つまり、ヴァルが自警団に行くようになって、2週間がたったんだけど……。
え?早くない?月日が経つの、早くない?
僕、200年も生きてるけど、こんなにあっという間に時間が過ぎる感覚、初めてなんだけど。
うーん……ていうか、こう、時間が積み重なっていく感じが、初めてなんだよね。
こんなに一日一日がいっぱいに満ちてるのも初めてだし、それなのにあっという間だなんて。
なんだかとっても不思議。
まあ、要するに何の進展も無く、僕の成長は止まってます。
「ルルド君は、知識が豊富だねぇ」
院長、そんな当たり前だよー。僕、竜なんだからさ。
僕は今日、院長のお手伝いをしてる。ヴァル、僕、頑張ってるよ!
書類を書いたり、まとめたりが僕のお仕事だ。こんなの簡単だよ。
だって、竜はすべてを知っているんだから。
そうじゃなくても、僕、こう見えて200年生きてるんだからね!
自分のことも良くわからない僕だけど、この世の言語や定理など、基本的な事実はばっちり理解できるらしい。
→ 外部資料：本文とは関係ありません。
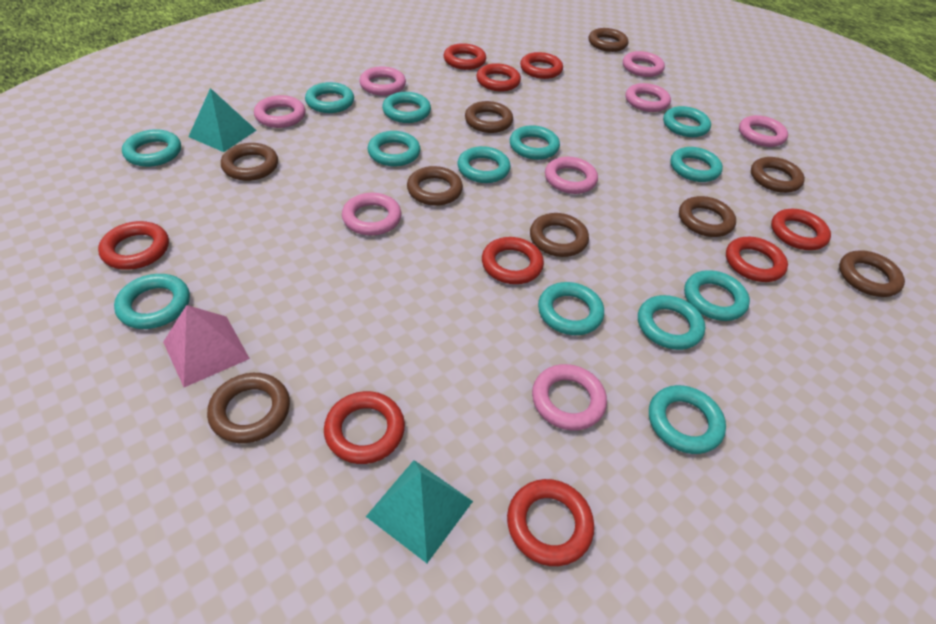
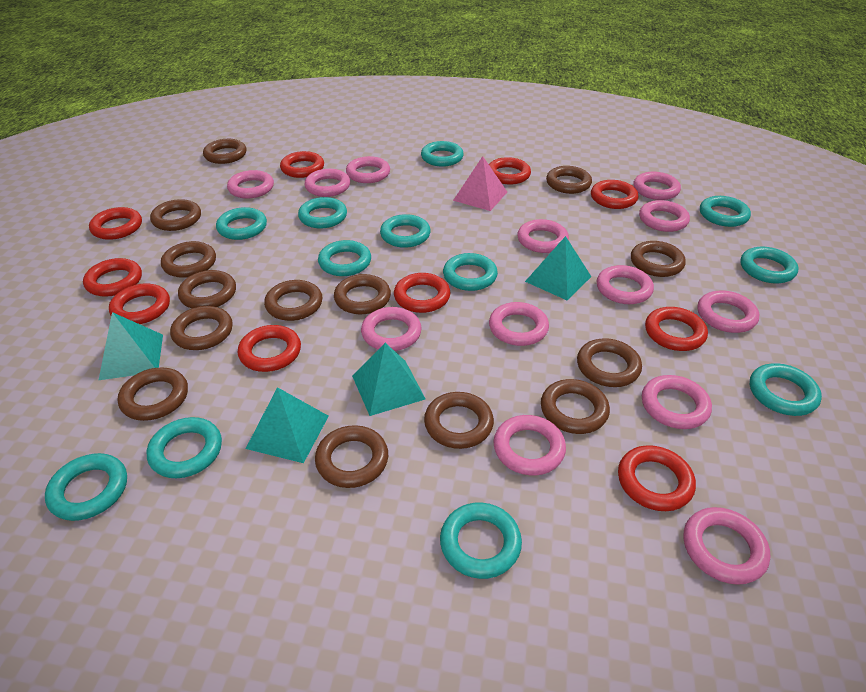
brown ring: 9 -> 14
pink ring: 8 -> 13
red ring: 9 -> 10
turquoise pyramid: 2 -> 4
turquoise ring: 13 -> 12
ぱっとみて書類のおかしなところや、矛盾を指摘したら、ヴァルがすごく驚いてた。
「お前、本当に竜なんだって、今改めて実感したわ」
大袈裟だなぁ。僕が指摘したのは計算の間違いとかだよ?大袈裟だよ。
まぁ、びっしり数字が並んだ紙を一秒見てわかるのは、普通じゃないよね。
ふふ。呆然としながら、こそこそと僕に言うヴァルは、なんだか可愛かったなぁ。
でも、耳元で囁くのやめてね。ぞわぞわするから。
「ふーん。知識多い奴が、必ずしも賢いわけじゃないんだな」
なんて、付け足されたけど。
うーん。どういう意味?
僕、聞かなかったことにするね!
ちなみに、ヴァルが僕を竜だって実感した瞬間ベスト1位は、ズバリ「犬から人になった時」だって。
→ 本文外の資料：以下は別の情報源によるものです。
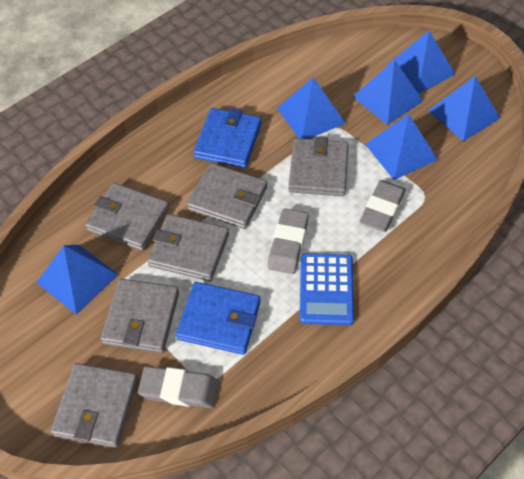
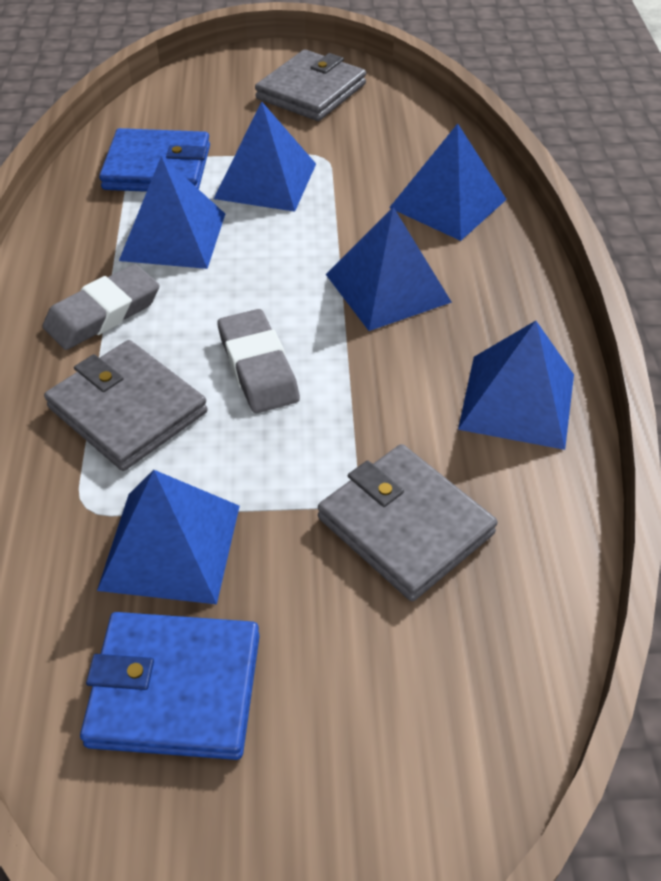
blue calculator: 1 -> 0
grey eraser: 3 -> 2
grey wallet: 6 -> 3

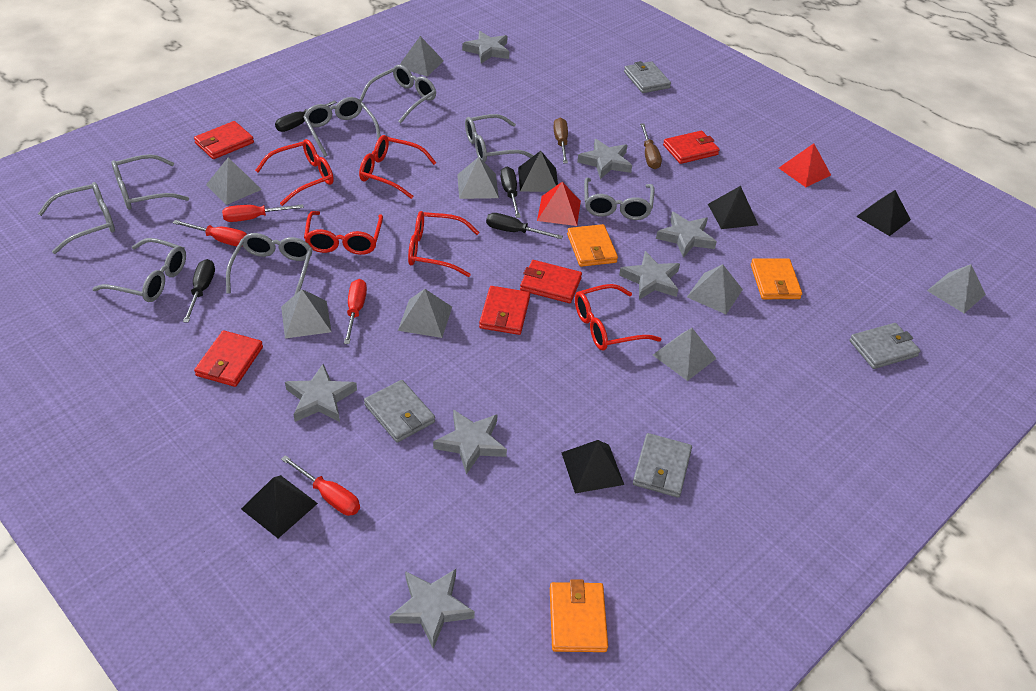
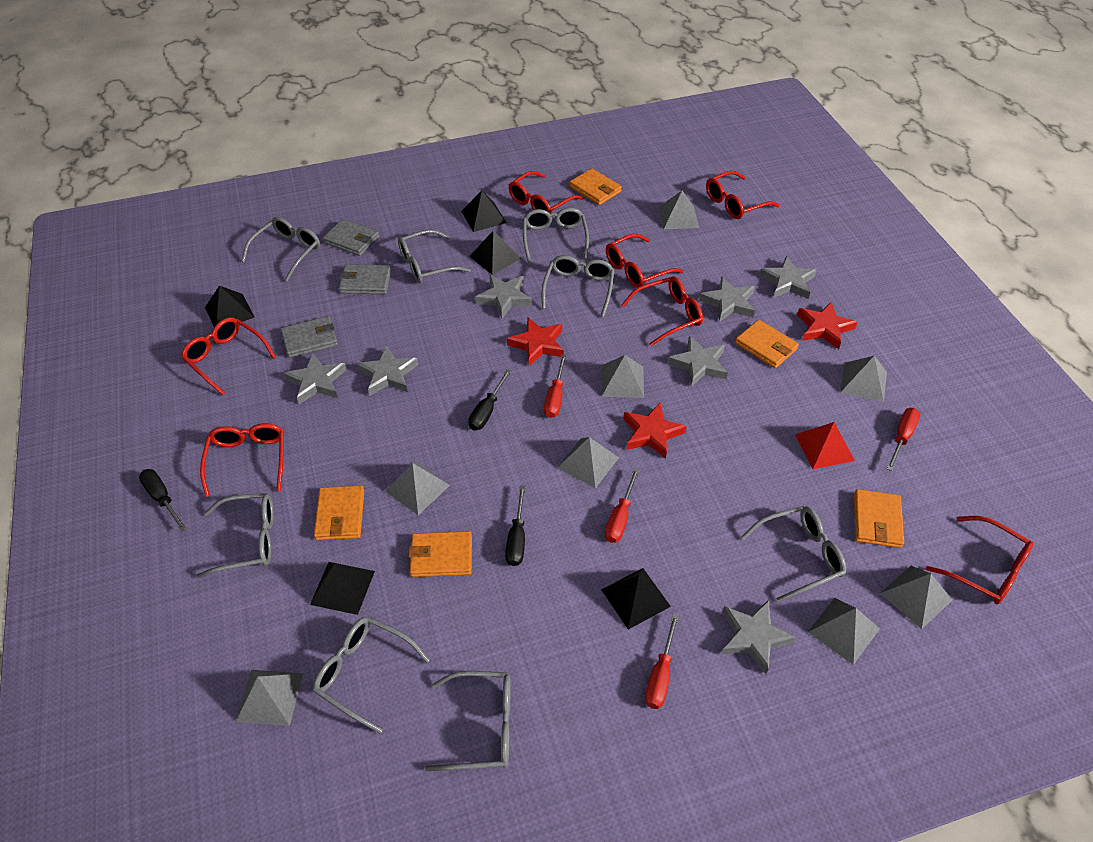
black screwdriver: 4 -> 3
brown screwdriver: 2 -> 0
grey wallet: 4 -> 3
orange wallet: 3 -> 5
red glasses: 5 -> 7
red pyramid: 2 -> 1
red star: 0 -> 3
red wallet: 5 -> 0

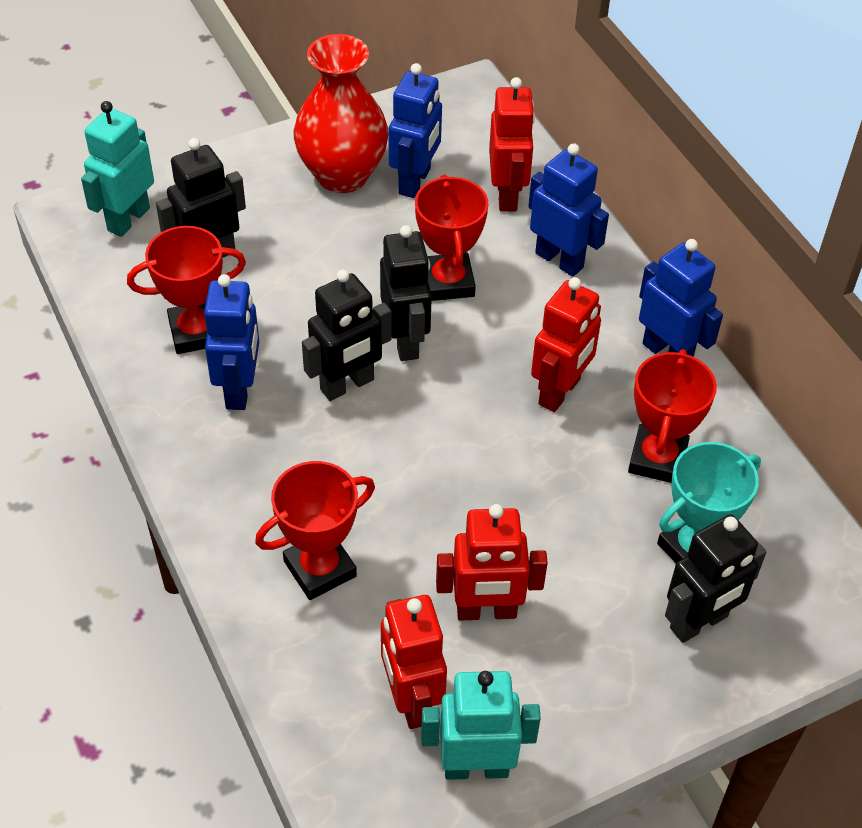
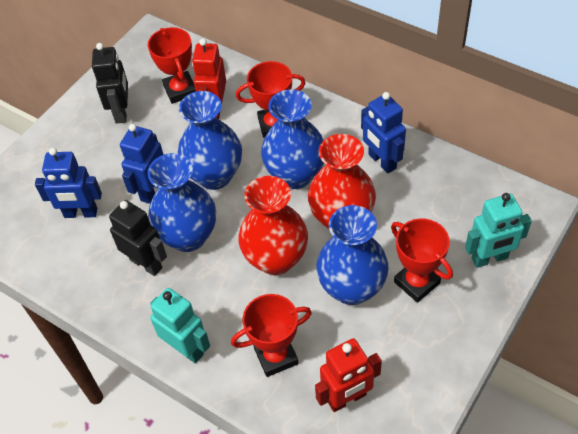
black robot: 4 -> 2
blue robot: 4 -> 3
blue vase: 0 -> 4
red robot: 4 -> 2
red vase: 1 -> 2
turquoise trophy: 1 -> 0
「そういえば……あの子に『ルゥをよろしく』と改めて言われたのだけど、何かあったのかね?」
院長が言うあの子、とは言わずもがなヴァルのことだ。
えへへ。ヴァルによろしくされちゃった。
「言われてみれば、以前ほど姿は見なくなったなぁ」
そりゃそうだ。それ、僕のことだからね!
僕がいつものように街のまわりを犬の姿……竜体でうろうろしてたら、見回りをしてたヴァルと遭遇したのは、一週間ほど前のことだ。
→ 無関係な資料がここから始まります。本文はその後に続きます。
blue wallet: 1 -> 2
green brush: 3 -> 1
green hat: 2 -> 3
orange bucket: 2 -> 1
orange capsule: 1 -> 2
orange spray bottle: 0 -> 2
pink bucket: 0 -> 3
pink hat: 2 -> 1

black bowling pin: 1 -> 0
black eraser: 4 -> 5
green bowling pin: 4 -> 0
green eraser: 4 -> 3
で、僕が今でもちょくちょく竜体になっていたことを、ヴァルに知られてしまった。
ヴァルには動きやすいから、なんて説明したけど。
実は、それだけじゃない。
ここだけの話、竜体の方が人型より省エネなのだ。
僕は、「竜にとって竜体が瀕死の姿ってことは、それだけ基礎代謝?的なものが少ないってことでは?」と思った。
で、検証の結果、ずーっと人型でいるよりもかなり腹持ちがいいことに気づいた。体感では3倍(当社比)くらいかな。
はい、この事実、僕が発見者……発見竜?です。
竜の生態についての、新発見です。たぶん。
で、僕が省エネに努める理由は二つある。
まずは、まとまった竜気をぽこぽこ使うため。
ヴァルが言うように、僕が他の竜の長を見つけることができるなら、この200年でとっくにできていると思う。
青銀竜の長テティは言っていた。
『彼からルルドが“澱み”……黒い竜気を受け取ったことによって、ルルドも竜の力を使えた。それで、ようやくルルドの気配らしきものを感じとれて、私はここに来れたんだ』
って。
僕があっちを見つけられないなら、あっちに僕を見つけてもらうしかない。
だから僕は、機会ごとにある程度まとまった竜気を使って、「僕、ここだよ!」って、他の竜の長に対してアピールしてる。
で、もう一つの理由は。
そんなの、できるだけヴァルに嫌な思いをさせないために決まってる。
僕に黒い竜気をくれるために、ヴァルは色々工夫してくれてるっぽい。
いや、エッチなテクニック的な意味じゃなくてね?
神殿にとどまった理由の一つには、僕の竜気のこともあるみたいだし……。
細々したお仕事たくさんしてるの、僕、知ってるんだから。
神殿も神官も嫌いなはずなのに。
だから、できるだけ回数が少なくて済むように、僕も工夫してるというわけだ。
……………まぁ、そのせいで、一回一回が貪るかんじのがっつり濃厚な感じになってる気がするけど。
あれ?もしかして、これ意味なくない?無駄な努力?
うーーーん……………。
それでも、ヴァルも神殿に行ってた頃よりは、元気そうなんだよ?
僕も、色々お手伝いして、頑張ってるんだよ?
お野菜もたくさん採って、ヴァルに食べてもらって。余ってるお野菜を売ってもらって、自分でもちょっとお金稼いだりしてね?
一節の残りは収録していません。